The energy inputs to the fertilizer, tractors and transportation have been accounted for in all the ethanol studies I've read. The effect on the soil would be the same regardless if it's field corn for livestock feed, sweet corn for human consumption or either used in ethanol production.

A lot of research is going in to using enzymes to break down the unused part of the corn plant - corn stover - to produce ethanol. This technology can also be used to produce ethanol from woodchips, some grasses, waste paper, etc. Current ethanol production uses the corn kernel only. As Strjock81 pointed out, the byproducts can still be used for animal feed and many other uses.

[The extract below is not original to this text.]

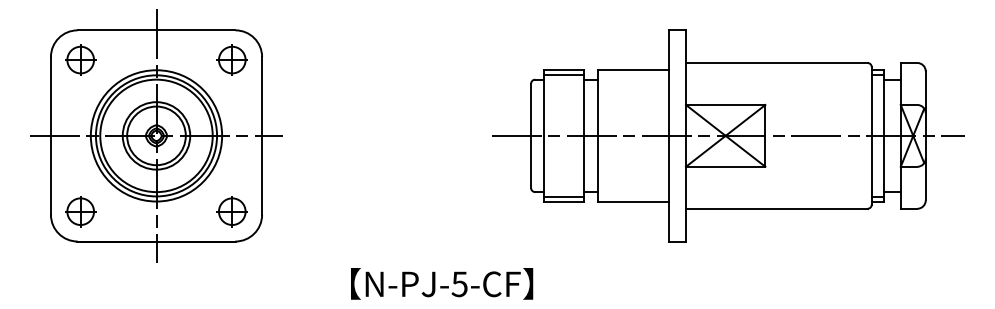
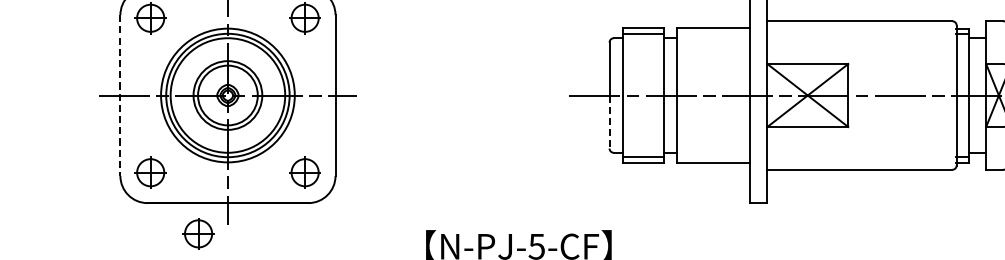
line: (50, 135) -> (119, 95), solid -> dashed
line: (531, 162) -> (609, 122), solid -> dashed
part: (127, 271) -> (198, 233), added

In the long term green fuels are just keeping fuel price down. So ubran sprawl and SUV use can increase.
...
I would like to see the numbers of sprawl from 1990-2010? I'd bet another 9 million acres is gone.
In the long term, green fuels can drastically reduce our dependance on oil and help curb greenhouse gas emissions, period. I would certainly like to see vehicle taxes computed yearly on a sliding scale, based on real vehicle MPG per person, annual distance traveled, etc, so that somebody with a H2 shuttling their kids around in the suburbs or commuting 50 miles to work would end up spending many thousands of dollars more per year.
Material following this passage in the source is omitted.